‘We need to do some marketing’ is a phrase often heard in small businesses when sales are not forthcoming or the competition seems particularly active. In fact what many people refer to as marketing is really some form of promotion, such as advertising or producing a brochure.
Marketing is more than that. It’s the whole process of understanding who your customers are, what their needs are and how you can satisfy those needs with your product or service. Promotion is about getting your customer’s attention and positioning your product in a way that they might find enticing enough to buy. It’s a part of the overall marketing plan of course but it comes as a consequence of doing some research into your target market and really understanding what your business is about.

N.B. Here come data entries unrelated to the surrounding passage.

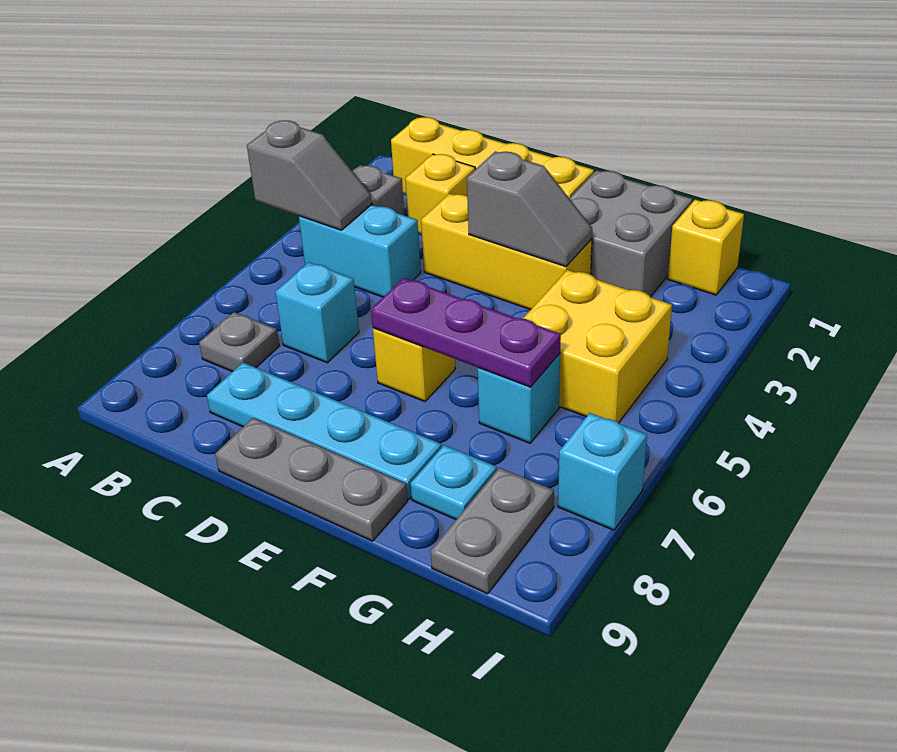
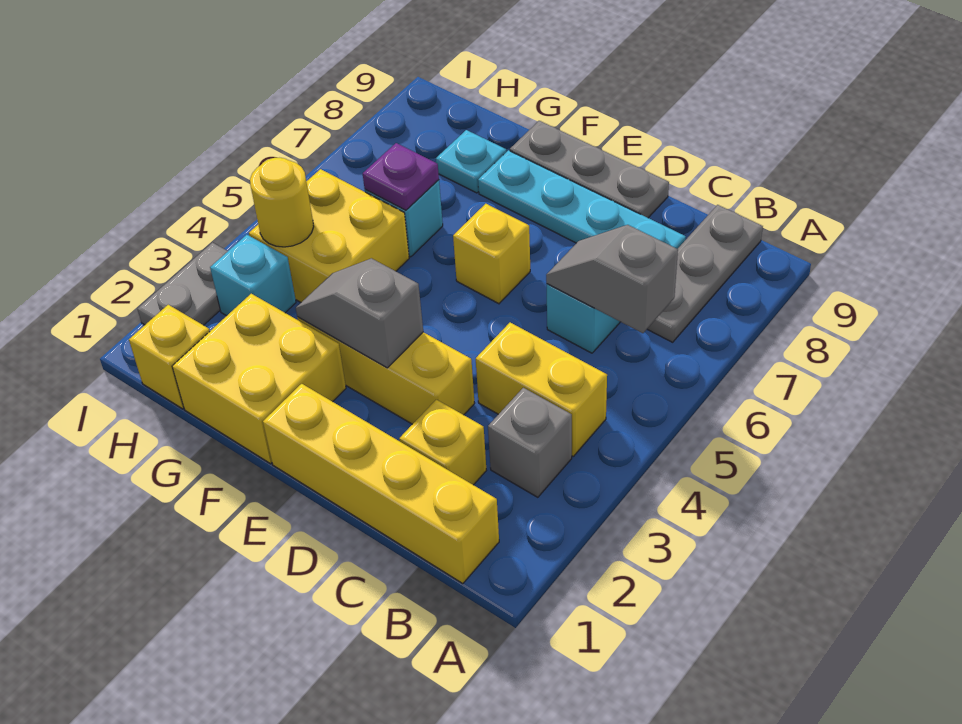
grey slope A4:B4 level 2 top A -> grey slope B6:C6 level 2 top B
cyan brick B4:C4 level 1 -> yellow brick B4:C4 level 1
grey plate B7 level 1 -> grey plate B7:B9 level 1
purple plate E6:G6 level 2 -> purple plate G6 level 2
grey brick F1:G2 level 1 -> yellow brick F1:G2 level 1
none -> yellow round brick H4 level 2
grey plate H8:H9 level 1 -> grey plate I2:I3 level 1
cyan brick I7 level 1 -> cyan brick H3 level 1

A technicality some might say, surely the main thing is to let people know you’re there and make them an offer they can’t refuse. Well not really, promotion without first understanding your target market, who your competitors are and what your customers really value, can lead to valuable resources being devoted to promotional activities that have no realistic hope of bearing fruit. It’s the scattergun approach.
The foundation to any business idea is to make sure your research is sound by finding out as much as you can about your market and who else is in it using the internet, newspaper reports, magazines and trying to get as much information as possible from people who might buy from you.

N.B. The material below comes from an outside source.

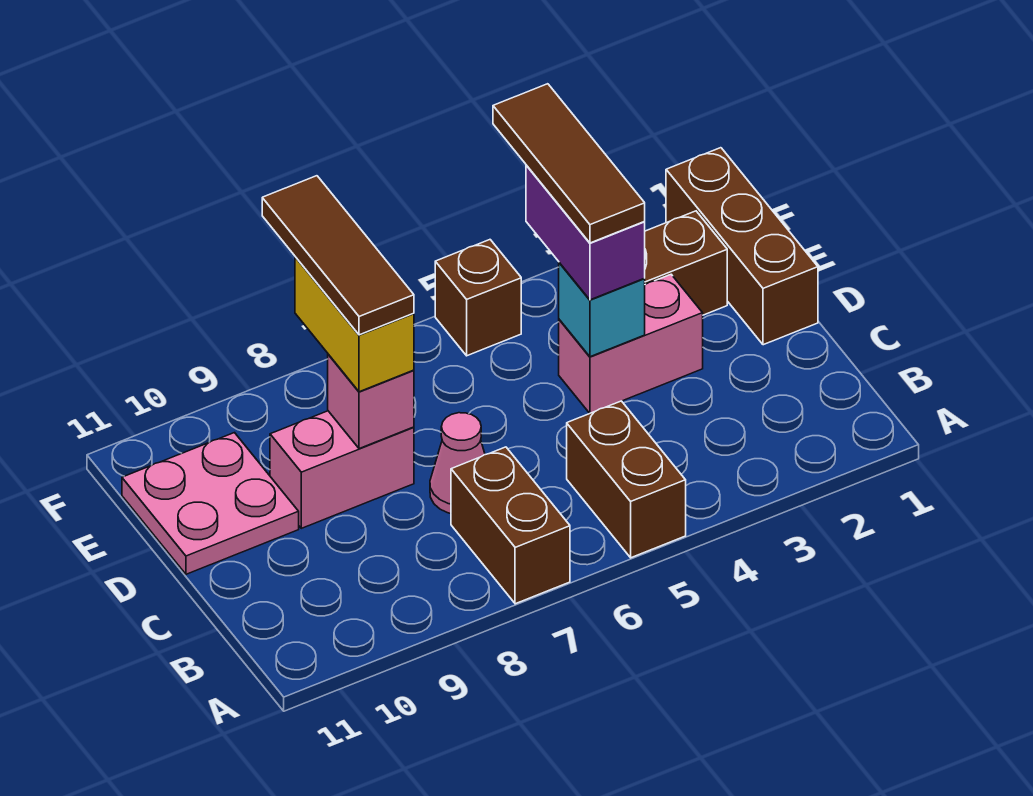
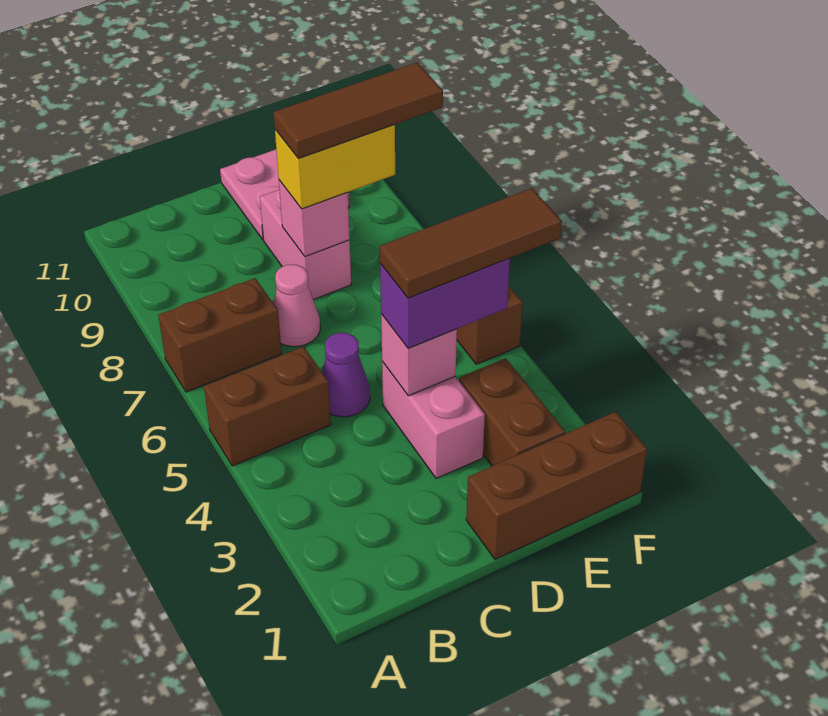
none -> purple cone C5 level 1
cyan brick D4 level 2 -> pink brick D4 level 2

As well as understanding your market it’s vital to decide what your business is about, and also what it’s not. Unless you aspire to be Del Boy’s successor dealing in ‘this ‘n’ that’ your business will need to follow the example of all successful enterprises by concentrating on a core purpose that builds on your strengths and fills a clear gap in the market.
To help you get better focussed, try imagining yourself as your customer. What sort of person or organisation would want your product or service and what might be important to you if you were them – it’s likely to be more than just the product features and the price. Qualities such as customer service, responsiveness, honesty, trustworthiness, ethics and shared values usually play a part in helping us decide who gets our hard-earned cash. Reflect the things that are likely to be important to your target in your promotional material and they will sense that you are talking to them.
The world’s big brands devote substantial amounts of money to their marketing process because they recognise that the return is well worth the investment in time and money, but the principles of marketing are relevant to any business, from a single self-employed person upwards. It’s just the scale that differs.